My Lords, I have spoken several times in Committee about my concern that the Bill as it stands is an assault on human rights. I have also mentioned in past debates that I am proud of the reputation of the all-party British delegation to the Parliamentary Assembly of the Council of Europe, so ably led by Sir Roger Gale, which has a proud record of defending human rights in that body. Article 5 of the ECHR protects our right to liberty and security. It focuses on protecting individuals’ freedom from unreasonable detention as opposed to protecting personal safety. As a result of Article 5, your Lordships and I have a right to personal freedom. That means we must not be imprisoned or detained without good reason. The Bill before us is about the quality of life, and the care and the respect of some of our most vulnerable fellow citizens. This amendment is about giving our fellow citizens, who may not have the capacity to defend themselves in the way that we take for granted, the same rights that we enjoy.
My Lords, this is a good way to finish our Committee proceedings. I thank the noble Baroness, Lady Thornton, and the noble Lord, Lord Touhig, for tabling the amendment, and I thank the noble Baroness, Lady Barker, for speaking to it.
Clearly, not only ought it to be the case that the Bill is compliant with Article 5 of the European Convention on Human Rights, but it is also important to make it clear, as I did at the point of the introduction of the Bill, that its provisions are compatible with Article 5. As noble Lords will know, and as becomes painfully clear when you become a Minister and you see your name on printed Bills giving these kinds of reassurances, that is a process that we need to go through before introducing legislation. Clearly, there are still concerns about whether the Bill can be improved in giving force, as the noble Lord pointed out, to the rights under Article 5. Nevertheless, it is my view that the Bill is compatible with the ECHR.
Furthermore, because of Section 3(1) of the Human Rights Act 1988, primary and subordinate legislation must be read and given effect to in a way that is compatible with convention rights. It is already the case that the Bill must be read and given effect to in a way that is compatible with Article 5. My concern with the approach here is therefore not so much one of repetition but one of partiality because it only talks about Article 5. There is therefore a risk that if we implied that this legislation had only to comply, or had a special duty to comply, with Article 5 of the convention rather than the whole convention, that would not reflect our responsibilities under the Human Rights Act. Indeed, it could downplay critical protections that exist in the ECHR, such as the Article 8 rights to family and private life. So while I understand the motivation behind tabling the amendment and using it as an opportunity to rehearse some of the desire to improve the actions that will safeguard the liberty and security of the person, I do not think it is right to put such a clause in the Bill precisely because the Government have a broad responsibility to ensure not only that the Bill is compliant but that it is read and given effect to in a way that is compatible with all convention rights.

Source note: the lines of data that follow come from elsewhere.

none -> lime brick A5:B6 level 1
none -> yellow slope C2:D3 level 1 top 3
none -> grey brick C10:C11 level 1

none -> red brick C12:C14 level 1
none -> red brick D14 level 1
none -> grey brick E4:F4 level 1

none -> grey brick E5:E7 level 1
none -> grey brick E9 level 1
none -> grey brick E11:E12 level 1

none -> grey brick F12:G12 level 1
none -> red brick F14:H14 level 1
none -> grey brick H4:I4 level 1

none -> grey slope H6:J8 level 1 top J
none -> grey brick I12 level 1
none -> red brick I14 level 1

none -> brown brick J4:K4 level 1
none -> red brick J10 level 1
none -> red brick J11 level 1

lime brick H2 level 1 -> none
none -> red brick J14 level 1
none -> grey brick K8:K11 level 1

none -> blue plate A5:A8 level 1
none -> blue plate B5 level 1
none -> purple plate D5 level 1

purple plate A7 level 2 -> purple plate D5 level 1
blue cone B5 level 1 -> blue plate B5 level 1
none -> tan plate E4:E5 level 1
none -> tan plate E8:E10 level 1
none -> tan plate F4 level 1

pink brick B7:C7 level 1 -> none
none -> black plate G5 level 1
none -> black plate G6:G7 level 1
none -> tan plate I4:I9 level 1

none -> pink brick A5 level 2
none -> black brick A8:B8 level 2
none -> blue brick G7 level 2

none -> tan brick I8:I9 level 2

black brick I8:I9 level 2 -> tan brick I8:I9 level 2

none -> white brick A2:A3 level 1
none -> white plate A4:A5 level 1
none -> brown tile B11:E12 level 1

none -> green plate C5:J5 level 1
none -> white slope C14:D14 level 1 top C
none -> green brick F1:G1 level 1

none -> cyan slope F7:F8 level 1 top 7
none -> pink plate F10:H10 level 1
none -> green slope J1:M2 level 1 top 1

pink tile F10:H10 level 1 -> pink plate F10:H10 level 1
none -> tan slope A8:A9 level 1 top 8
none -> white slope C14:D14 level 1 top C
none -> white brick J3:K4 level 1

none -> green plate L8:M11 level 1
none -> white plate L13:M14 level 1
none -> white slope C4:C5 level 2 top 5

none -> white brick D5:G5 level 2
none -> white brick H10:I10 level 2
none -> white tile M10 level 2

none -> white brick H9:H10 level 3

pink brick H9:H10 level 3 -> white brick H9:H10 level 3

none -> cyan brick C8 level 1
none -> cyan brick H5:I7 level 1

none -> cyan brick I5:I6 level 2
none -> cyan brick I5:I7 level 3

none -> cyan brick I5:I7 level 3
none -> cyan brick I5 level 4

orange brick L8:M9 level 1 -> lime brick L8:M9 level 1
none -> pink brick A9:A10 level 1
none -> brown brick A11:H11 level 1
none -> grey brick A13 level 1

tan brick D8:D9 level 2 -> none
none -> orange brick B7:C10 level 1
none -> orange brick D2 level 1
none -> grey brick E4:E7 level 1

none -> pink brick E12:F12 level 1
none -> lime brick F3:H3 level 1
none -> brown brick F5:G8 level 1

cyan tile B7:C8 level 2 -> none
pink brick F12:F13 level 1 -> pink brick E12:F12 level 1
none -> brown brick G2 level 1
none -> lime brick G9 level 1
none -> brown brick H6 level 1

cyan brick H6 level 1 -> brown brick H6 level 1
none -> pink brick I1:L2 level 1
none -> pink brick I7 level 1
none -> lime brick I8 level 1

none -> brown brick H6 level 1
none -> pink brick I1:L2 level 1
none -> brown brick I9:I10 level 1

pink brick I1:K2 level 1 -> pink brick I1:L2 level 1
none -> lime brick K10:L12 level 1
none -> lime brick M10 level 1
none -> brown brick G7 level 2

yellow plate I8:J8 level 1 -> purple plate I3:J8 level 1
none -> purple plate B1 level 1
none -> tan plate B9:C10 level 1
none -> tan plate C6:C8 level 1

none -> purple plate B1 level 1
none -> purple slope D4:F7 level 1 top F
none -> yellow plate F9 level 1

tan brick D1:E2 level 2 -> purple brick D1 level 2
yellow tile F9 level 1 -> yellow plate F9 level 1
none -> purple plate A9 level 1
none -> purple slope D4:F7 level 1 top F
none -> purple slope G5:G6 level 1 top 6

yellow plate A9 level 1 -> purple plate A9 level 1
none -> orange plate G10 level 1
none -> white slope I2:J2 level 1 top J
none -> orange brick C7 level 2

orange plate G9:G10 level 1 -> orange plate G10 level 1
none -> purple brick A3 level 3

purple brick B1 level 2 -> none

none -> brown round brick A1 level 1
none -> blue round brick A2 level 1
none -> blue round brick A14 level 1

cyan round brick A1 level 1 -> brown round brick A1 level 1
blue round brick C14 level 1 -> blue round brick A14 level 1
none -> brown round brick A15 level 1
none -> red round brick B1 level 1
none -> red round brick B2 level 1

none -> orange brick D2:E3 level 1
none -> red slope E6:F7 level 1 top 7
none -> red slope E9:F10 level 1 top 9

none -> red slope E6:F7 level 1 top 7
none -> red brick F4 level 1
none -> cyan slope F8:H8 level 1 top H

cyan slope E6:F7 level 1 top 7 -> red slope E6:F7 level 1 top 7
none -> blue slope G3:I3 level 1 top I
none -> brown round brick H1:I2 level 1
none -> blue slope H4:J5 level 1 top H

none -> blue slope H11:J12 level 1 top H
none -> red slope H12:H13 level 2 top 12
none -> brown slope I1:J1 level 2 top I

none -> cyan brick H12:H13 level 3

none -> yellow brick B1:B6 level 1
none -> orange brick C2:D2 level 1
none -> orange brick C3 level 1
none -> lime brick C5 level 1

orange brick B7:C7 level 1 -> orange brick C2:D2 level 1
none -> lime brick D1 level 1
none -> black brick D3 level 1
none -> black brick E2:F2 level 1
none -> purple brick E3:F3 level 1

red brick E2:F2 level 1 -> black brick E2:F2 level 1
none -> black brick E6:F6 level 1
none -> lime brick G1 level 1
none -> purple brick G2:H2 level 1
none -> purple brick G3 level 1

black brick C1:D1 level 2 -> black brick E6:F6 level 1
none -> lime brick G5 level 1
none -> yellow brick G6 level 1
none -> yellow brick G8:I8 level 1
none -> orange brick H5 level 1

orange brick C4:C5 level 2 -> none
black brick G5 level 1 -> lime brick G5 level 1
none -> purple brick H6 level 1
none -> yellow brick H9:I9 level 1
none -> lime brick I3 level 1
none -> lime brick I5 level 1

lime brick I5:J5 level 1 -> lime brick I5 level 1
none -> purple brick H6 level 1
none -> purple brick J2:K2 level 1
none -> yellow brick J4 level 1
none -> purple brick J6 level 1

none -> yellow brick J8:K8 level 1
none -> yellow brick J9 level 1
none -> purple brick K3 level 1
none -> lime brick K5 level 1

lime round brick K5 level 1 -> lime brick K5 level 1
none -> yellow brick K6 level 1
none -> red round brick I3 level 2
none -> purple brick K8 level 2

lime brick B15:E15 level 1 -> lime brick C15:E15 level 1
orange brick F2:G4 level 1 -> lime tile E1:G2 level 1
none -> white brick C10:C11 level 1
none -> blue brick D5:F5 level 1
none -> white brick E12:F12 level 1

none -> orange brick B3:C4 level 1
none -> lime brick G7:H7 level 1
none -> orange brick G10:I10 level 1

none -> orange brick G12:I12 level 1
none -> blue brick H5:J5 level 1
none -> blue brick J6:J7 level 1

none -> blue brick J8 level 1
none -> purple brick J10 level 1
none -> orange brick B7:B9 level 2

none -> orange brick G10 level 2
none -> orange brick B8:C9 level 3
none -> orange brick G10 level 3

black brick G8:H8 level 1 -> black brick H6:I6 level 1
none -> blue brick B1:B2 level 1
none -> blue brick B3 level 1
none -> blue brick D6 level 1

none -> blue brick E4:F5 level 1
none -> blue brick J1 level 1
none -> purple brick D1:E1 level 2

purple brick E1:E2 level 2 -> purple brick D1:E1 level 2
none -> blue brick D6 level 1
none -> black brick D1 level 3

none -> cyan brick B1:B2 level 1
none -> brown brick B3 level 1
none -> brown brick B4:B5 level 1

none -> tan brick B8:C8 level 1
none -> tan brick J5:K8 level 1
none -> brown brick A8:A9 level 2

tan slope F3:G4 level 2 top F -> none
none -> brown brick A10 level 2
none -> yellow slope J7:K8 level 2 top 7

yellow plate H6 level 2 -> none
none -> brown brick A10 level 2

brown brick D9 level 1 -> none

I hope that has provided reassurance to noble Lords that our intention, and indeed our obligation, is to provide not only for those Article 5 rights but for all other rights that apply under the ECHR. I hope the noble Baroness will feel able to withdraw her amendment.
I thank the Minister for that answer, and for his recognition that the reason for tabling the amendment at this point in the Bill was to allow us to say that these were the issues we needed to address, as the noble Baroness, Lady Barker, and my noble friend Lord Touhig outlined. I am pleased that the Minister has acknowledged that. I beg leave to withdraw the amendment.